There came a day when she was unusually
quiet, even for her. Toward dusk the neighbor
who had watched with her went home. At the door
she said hopefully:
“You’ll be better in the morning.”
“Yes, I’ll be better in
the morning,” the sick woman repeated. After
a while Emma Campbell, who had been looking after the
house, went away to her cabin across the cove.
Peter and his mother were alone.
It was a darkish, gusty night, and
a small fire burned in the open fireplace. Shadows
danced on the walls, and every now and then the wind
came and tapped at the windows impatiently. On
the closed sewing-machine an oil lamp burned, turned
rather low. Peter sat in a rocking-chair drawn
close to his mother’s bedside and dozed fitfully,
waking to watch the face on the pillow. It was
very quiet there in the poor room, with the clock
ticking, and the soft sound of the settling log.
Just before dawn Peter replenished
the fire, moving carefully lest he disturb his mother.
But when he turned toward the bed again she was wide
awake and looking at him intently. Peter ran to
her, kissed her cheek, and held her hand in his.
Her fingers were cold, and he chafed them between
his palms.
“Peter,” said she, very
gently, “I’ve got to go, my dear.”
There was no fear in her. The child looked at
her piteously, his eyes big and frightened in his
pale face.
“And now I’m at the end,”
said she bravely, “I’m not afraid to leave
you, Peter. You are a brave child, and a good
child. You couldn’t be dishonorable, or
a coward, or a liar, or unkind, to save your life.

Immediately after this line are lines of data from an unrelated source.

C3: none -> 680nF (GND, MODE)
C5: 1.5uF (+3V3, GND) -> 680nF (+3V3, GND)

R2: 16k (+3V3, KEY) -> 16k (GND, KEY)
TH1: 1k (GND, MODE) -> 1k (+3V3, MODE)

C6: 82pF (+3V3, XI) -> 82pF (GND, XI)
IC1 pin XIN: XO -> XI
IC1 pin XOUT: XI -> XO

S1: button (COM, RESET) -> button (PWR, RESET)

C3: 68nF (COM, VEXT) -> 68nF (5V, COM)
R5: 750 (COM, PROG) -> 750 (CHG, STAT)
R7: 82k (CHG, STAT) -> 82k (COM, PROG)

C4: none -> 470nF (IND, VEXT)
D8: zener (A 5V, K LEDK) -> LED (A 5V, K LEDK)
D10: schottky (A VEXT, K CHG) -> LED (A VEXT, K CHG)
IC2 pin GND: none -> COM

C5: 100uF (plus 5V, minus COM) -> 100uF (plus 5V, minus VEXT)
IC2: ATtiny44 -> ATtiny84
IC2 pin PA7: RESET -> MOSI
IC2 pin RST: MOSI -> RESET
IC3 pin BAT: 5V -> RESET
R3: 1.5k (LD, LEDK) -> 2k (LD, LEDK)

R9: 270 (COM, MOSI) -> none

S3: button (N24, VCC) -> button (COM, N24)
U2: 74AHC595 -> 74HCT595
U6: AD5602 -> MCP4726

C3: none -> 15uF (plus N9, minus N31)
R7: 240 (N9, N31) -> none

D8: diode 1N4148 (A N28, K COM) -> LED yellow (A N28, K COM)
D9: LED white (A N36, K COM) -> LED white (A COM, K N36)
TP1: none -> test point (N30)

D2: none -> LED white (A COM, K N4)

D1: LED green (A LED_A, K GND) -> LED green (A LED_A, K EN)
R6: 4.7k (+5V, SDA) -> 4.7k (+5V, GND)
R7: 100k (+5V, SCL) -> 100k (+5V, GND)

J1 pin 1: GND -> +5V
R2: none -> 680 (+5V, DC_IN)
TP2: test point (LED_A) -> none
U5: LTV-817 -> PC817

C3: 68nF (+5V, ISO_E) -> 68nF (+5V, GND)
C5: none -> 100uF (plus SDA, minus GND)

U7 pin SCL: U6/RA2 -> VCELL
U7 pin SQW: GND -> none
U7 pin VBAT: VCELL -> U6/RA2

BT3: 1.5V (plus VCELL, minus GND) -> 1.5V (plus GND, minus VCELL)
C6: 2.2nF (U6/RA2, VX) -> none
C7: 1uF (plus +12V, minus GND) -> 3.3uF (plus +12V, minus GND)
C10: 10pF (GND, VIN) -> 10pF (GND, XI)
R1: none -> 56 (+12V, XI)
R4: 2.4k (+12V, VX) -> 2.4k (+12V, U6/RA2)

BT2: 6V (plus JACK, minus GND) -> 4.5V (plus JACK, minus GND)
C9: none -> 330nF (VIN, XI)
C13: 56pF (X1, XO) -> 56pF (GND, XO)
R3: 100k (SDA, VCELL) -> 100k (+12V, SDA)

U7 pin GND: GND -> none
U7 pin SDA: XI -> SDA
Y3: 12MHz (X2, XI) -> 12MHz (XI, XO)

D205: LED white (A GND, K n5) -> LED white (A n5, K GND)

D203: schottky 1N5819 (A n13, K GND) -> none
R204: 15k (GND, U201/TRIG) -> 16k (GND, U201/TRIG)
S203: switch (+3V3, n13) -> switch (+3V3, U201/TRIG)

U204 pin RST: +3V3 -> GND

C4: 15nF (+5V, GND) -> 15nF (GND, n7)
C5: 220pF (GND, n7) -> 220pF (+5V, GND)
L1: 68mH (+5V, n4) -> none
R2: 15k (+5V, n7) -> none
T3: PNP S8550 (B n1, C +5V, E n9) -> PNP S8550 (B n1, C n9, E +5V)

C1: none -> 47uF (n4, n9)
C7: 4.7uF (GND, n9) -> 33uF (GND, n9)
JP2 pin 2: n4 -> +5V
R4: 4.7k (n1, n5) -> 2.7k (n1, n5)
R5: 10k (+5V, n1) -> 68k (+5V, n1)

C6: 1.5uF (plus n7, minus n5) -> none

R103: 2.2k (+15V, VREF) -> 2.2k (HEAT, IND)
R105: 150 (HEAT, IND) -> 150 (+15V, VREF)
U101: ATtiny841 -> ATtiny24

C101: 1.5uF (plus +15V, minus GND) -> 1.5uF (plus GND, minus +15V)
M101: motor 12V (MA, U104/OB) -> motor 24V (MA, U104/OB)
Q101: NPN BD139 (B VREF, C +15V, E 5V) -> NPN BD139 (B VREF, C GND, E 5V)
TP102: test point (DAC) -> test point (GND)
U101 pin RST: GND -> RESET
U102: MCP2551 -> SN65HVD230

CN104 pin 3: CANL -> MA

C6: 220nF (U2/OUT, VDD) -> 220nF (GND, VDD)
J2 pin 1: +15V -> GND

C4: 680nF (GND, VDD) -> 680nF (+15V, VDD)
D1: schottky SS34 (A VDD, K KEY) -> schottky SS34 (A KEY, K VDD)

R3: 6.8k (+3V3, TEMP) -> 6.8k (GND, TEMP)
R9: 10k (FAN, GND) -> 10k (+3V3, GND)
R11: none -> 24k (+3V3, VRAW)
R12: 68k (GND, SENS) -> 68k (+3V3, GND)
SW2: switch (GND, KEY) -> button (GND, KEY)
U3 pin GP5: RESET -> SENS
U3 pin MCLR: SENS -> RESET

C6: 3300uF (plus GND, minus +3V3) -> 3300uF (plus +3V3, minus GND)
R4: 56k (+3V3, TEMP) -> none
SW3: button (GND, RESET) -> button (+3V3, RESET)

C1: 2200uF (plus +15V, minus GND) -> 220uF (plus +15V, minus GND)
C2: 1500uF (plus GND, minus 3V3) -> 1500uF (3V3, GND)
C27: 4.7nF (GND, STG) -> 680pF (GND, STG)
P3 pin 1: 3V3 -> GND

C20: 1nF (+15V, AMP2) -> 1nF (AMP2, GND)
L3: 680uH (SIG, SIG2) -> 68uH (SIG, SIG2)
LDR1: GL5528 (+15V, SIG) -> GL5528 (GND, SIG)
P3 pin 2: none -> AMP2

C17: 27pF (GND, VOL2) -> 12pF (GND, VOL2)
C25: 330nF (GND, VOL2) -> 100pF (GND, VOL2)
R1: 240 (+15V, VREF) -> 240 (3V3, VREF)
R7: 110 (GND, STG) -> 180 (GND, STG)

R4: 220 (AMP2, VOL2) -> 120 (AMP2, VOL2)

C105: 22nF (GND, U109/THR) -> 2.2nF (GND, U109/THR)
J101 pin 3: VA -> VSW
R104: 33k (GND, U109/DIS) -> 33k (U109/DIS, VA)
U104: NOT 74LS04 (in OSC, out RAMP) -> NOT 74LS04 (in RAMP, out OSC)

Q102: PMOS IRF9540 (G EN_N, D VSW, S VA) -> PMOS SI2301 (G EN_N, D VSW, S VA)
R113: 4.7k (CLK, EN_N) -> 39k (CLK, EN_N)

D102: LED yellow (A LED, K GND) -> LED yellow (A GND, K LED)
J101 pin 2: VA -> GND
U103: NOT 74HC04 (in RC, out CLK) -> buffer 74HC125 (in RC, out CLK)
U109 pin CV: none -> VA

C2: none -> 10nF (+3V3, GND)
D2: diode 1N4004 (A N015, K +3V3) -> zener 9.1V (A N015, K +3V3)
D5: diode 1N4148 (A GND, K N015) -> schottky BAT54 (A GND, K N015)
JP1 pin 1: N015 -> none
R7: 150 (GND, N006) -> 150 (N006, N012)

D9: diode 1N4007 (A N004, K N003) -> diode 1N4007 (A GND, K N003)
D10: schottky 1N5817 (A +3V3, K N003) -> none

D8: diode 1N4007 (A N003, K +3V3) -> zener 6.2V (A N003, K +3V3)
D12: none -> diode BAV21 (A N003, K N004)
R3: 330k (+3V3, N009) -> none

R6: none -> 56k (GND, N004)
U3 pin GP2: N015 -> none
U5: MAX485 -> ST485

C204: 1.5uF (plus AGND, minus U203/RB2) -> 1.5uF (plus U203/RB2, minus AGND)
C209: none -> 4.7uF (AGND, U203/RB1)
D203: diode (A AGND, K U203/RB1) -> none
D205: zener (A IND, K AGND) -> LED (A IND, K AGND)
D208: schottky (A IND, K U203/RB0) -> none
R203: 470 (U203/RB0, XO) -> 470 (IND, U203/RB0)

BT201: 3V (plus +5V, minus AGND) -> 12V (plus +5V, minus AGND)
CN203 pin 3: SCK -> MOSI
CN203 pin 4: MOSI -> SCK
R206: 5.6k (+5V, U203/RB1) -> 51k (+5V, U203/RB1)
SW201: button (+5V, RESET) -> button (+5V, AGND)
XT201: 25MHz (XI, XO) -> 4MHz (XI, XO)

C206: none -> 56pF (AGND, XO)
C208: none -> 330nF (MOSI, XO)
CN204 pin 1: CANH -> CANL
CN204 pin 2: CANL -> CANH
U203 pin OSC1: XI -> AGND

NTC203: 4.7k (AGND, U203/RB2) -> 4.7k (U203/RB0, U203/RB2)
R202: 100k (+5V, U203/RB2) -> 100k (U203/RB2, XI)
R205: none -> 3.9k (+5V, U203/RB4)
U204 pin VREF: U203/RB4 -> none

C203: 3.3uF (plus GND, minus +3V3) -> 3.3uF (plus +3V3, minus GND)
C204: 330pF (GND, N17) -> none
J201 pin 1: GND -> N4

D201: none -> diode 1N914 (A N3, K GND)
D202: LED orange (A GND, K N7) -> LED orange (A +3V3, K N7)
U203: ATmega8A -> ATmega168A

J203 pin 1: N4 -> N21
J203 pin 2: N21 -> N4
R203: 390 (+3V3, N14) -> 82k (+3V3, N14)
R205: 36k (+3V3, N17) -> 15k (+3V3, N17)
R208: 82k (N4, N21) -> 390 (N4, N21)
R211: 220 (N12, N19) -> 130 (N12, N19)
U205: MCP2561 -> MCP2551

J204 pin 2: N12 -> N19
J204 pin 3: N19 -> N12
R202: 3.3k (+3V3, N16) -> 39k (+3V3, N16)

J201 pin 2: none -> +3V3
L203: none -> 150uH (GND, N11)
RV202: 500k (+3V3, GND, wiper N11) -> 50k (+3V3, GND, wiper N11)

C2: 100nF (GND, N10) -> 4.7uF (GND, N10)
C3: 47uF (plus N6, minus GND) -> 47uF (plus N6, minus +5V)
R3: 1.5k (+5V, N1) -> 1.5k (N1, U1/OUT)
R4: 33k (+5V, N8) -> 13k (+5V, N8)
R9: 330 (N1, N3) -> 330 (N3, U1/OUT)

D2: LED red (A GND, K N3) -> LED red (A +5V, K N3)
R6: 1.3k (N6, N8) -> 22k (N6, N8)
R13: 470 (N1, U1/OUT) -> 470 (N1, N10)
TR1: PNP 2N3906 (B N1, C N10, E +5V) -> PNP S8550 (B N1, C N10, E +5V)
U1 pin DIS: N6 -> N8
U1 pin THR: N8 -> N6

You will always be gentle, and generous, and just.
When one is where I am to-night, that is all that
really matters. Nothing but goodness counts.”
Peter, with her hand against his cheek,
tried not to weep. To conceal his terror and
grief, and the shock of this thing come upon him in
the middle of the night, to spare her the agony of
witnessing his agony, was almost intuitive with him.
He braced himself, and kept his self-control.
She seemed to understand, for the hand he held against
his cheek tried, feebly, to caress it. It didn’t
tire her to talk, apparently, for her voice was firm
and clear.
“You’re a gifted child,
as well as a good child, Peter. But our
people here don’t understand you yet, my dearest.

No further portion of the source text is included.